Using key based cache frees us from writing observers to manually purge the cache. When record is updated it’s cache_key changes, new content is cached and old one is eventually purged using TTL. Here is my previous post about various uses of caching.
To enable it we modify production.rb.
config.cache_store = :readthis_store,
{ expires_in: 1.hour,
namespace: app_cache,
redis: { host: 'host_name', port: 6379, db: 0 },
driver: :hiredis }
Here is a basic CMS with Articles and Comments.
# app/models/article.rb
class Article
field :body
has_many :comments
def comments_count
Rails.cache.fetch([cache_key, __method__]) do
comments.count
end
end
def another_method
Rails.cache.fetch([cache_key, __method__]) do
...
end
end
end
# app/models/comment.rb
class Comment
field :body
belongs_to :article, touch: true
end
We cache comments_count
and use touch: true
to update Article timestamp when new Comment is created/updated/deleted. The problem is it busts cached data for ALL Article methods and view cache as well.
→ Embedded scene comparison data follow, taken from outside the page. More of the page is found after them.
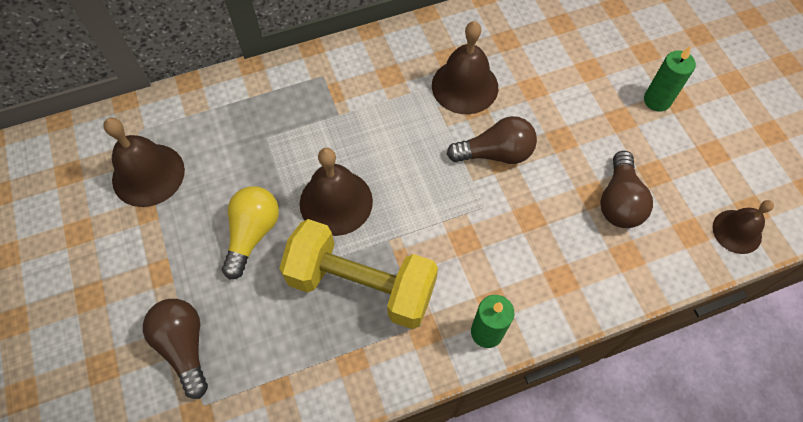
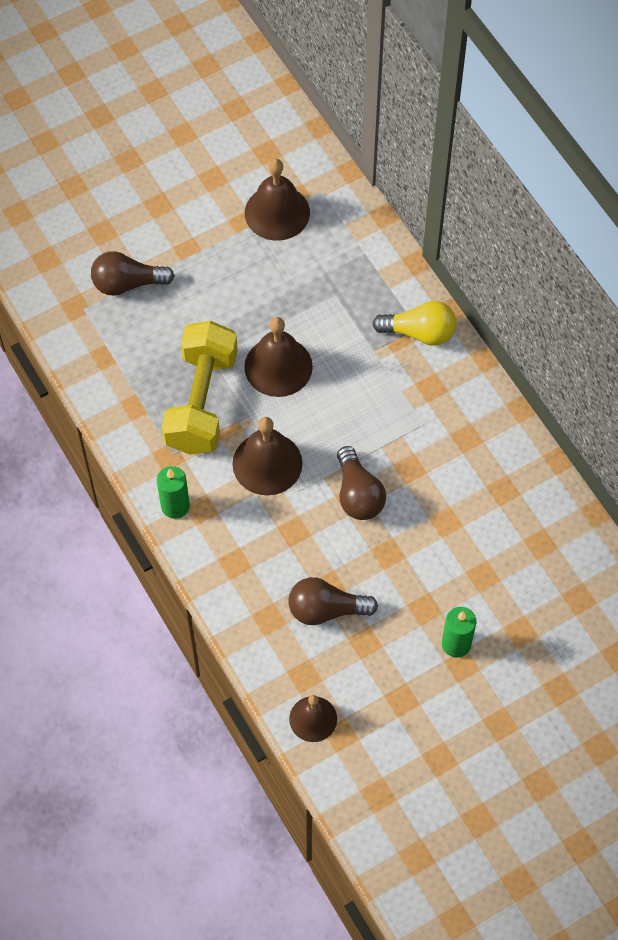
camera: 80 degrees right, 0 degrees up
(184, 346) = (127, 283): brown light bulb -> brown light bulb turned 150 degrees counterclockwise
(252, 234) = (234, 308): yellow light bulb -> yellow light bulb (419, 332)
(465, 86) = (433, 457): brown bell -> brown bell (267, 463)

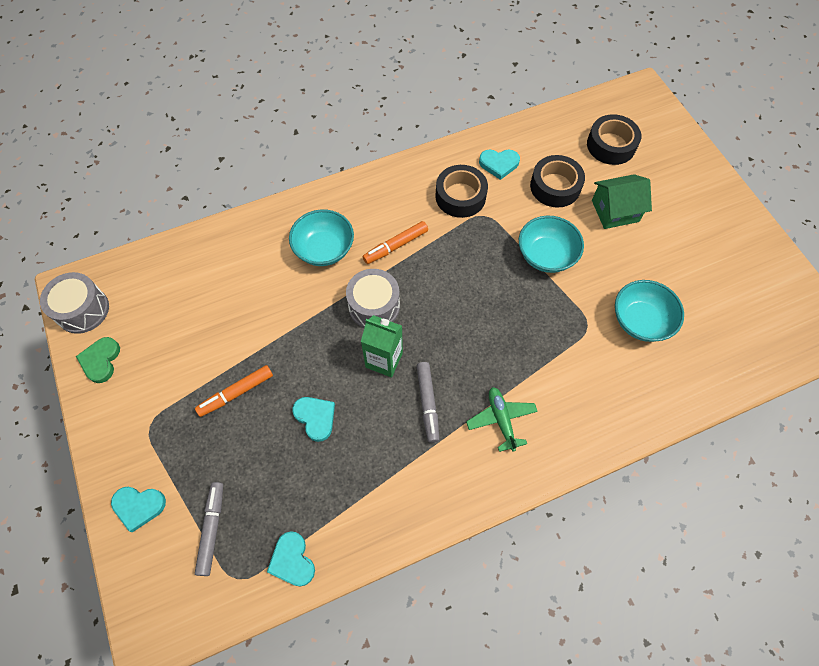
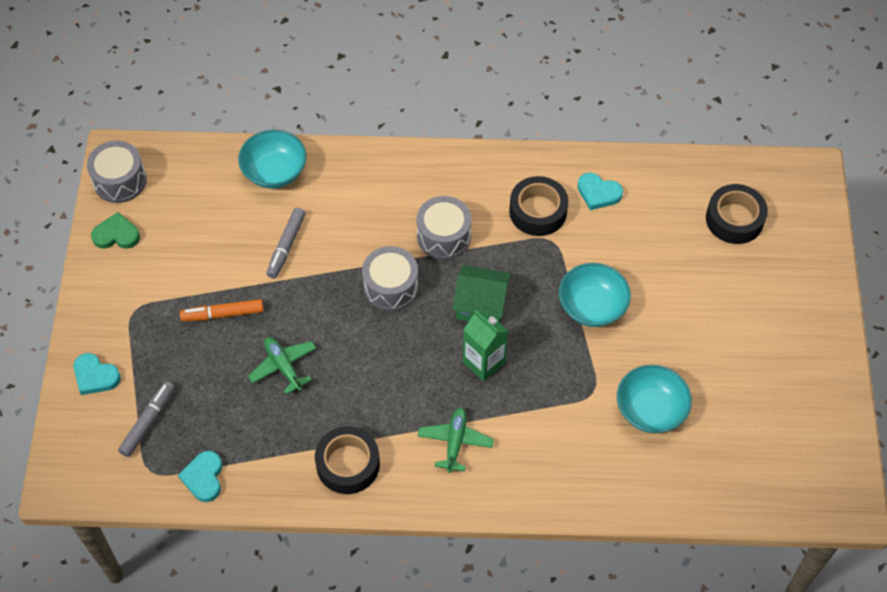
camera: 25 degrees right, 5 degrees down
(101, 361) = (116, 234): green heart -> green heart turned 60 degrees clockwise
(315, 418) = (283, 366): turquoise heart -> green plane
(324, 249) = (371, 211): turquoise bowl -> turquoise bowl (274, 171)
(384, 360) = (373, 341): green carton -> green carton (484, 362)
(396, 246) = (444, 236): orange marker -> grey drum
(428, 403) = (394, 397): grey marker -> grey marker (286, 246)
(555, 186) = (645, 240): black tape -> black tape (348, 464)
(615, 211) = (694, 290): green house -> green house (481, 305)

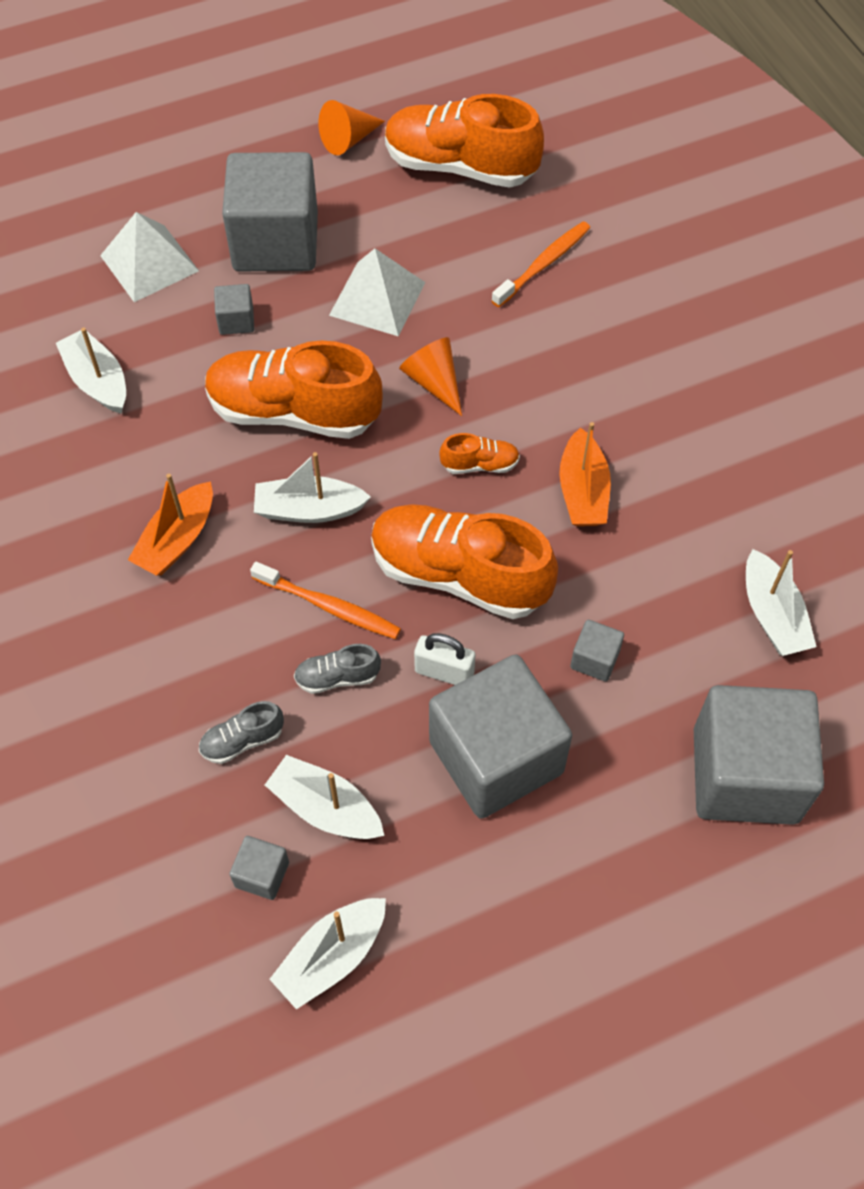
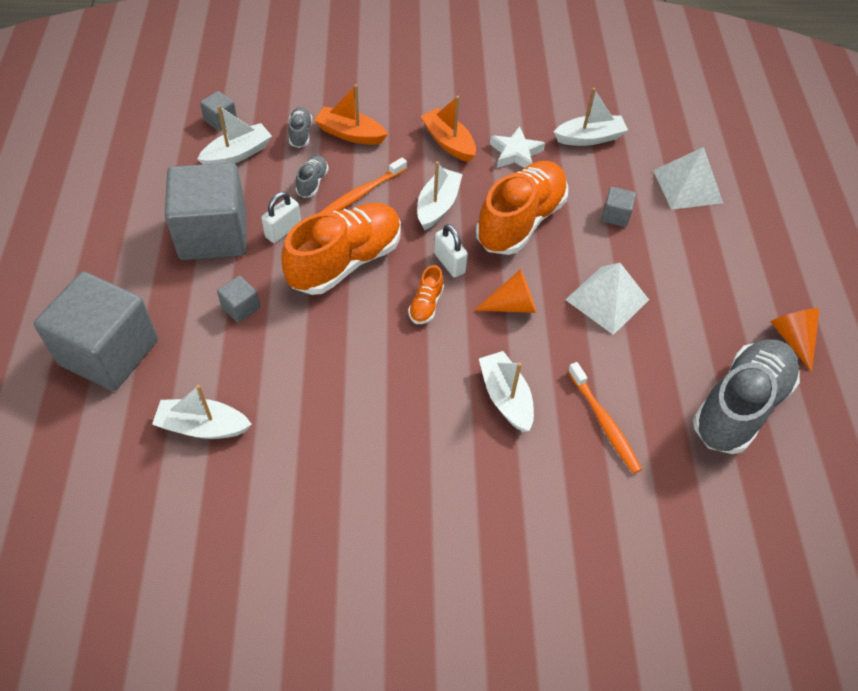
camera: 110 degrees right, 5 degrees down
(166, 454) = (515, 153): none -> white star
(275, 242) = (686, 258): grey cube -> none
(332, 957) = (158, 133): white boat -> white boat (505, 397)
(402, 463) = (449, 263): none -> white padlock
(460, 167) = (740, 406): orange shoe -> grey shoe
(583, 491) = (371, 356): orange boat -> orange boat (350, 134)

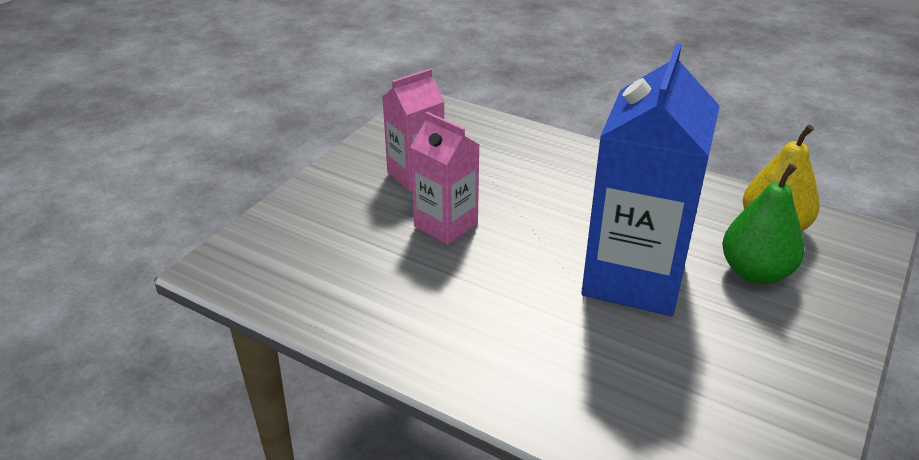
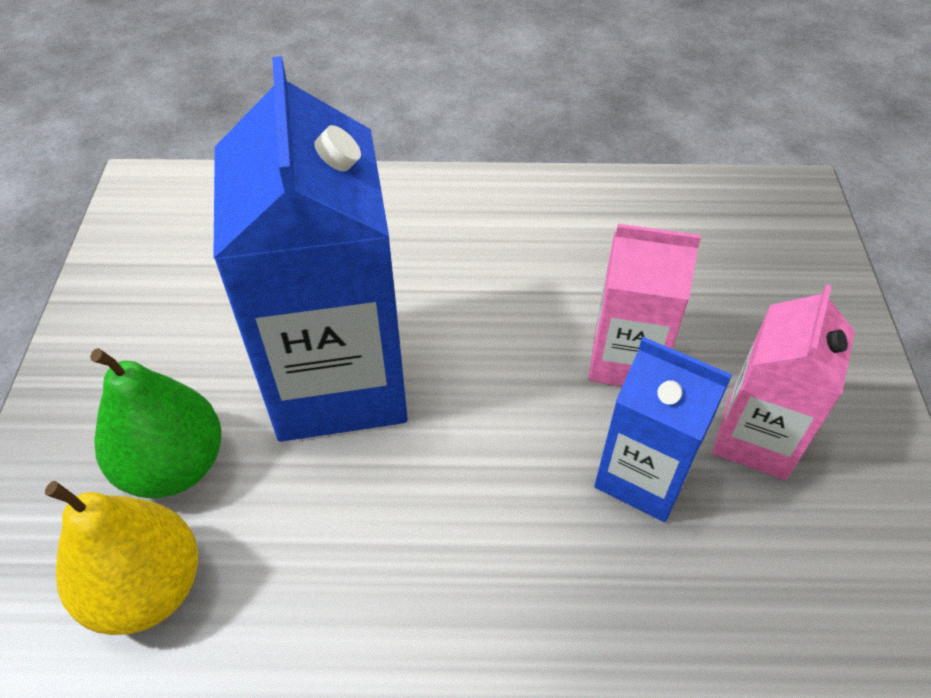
camera: 150 degrees right, 15 degrees up
(487, 182) = (643, 475): none -> blue carton

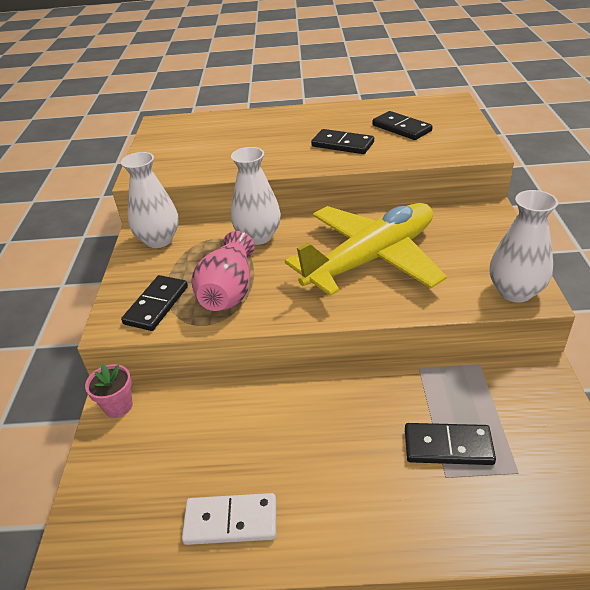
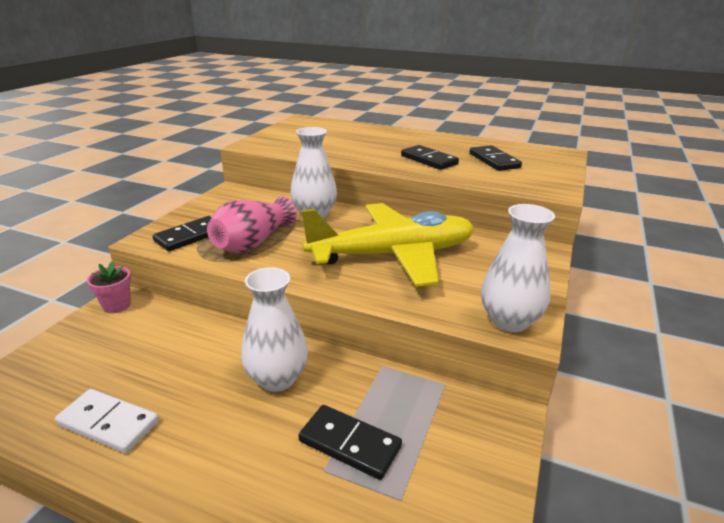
camera: 20 degrees right, 10 degrees down
(159, 240) = (238, 197): white vase -> white vase (277, 378)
We might not want that.
In such cases instead of touch: true
we can implement callbacks on the child record to delete specific cached data for the parent record.
# app/models/comment.rb
class Comment
field :body
belongs_to :article
after_create :article_comments_count
after_destroy :article_comments_count
private
def article_comments_count
cache_key = [article.cache_key, 'comments_count']
Rails.cache.delete(cache_key)
end
end
This will not impact Article timestamp and leave the other cached data in place. We do need to be more careful with this approach as it could lead to situations where only some cached data is deleted but some remains stale until default application TTL removes it. But this can be a useful solution where there is unnecessary cache purging and recreation.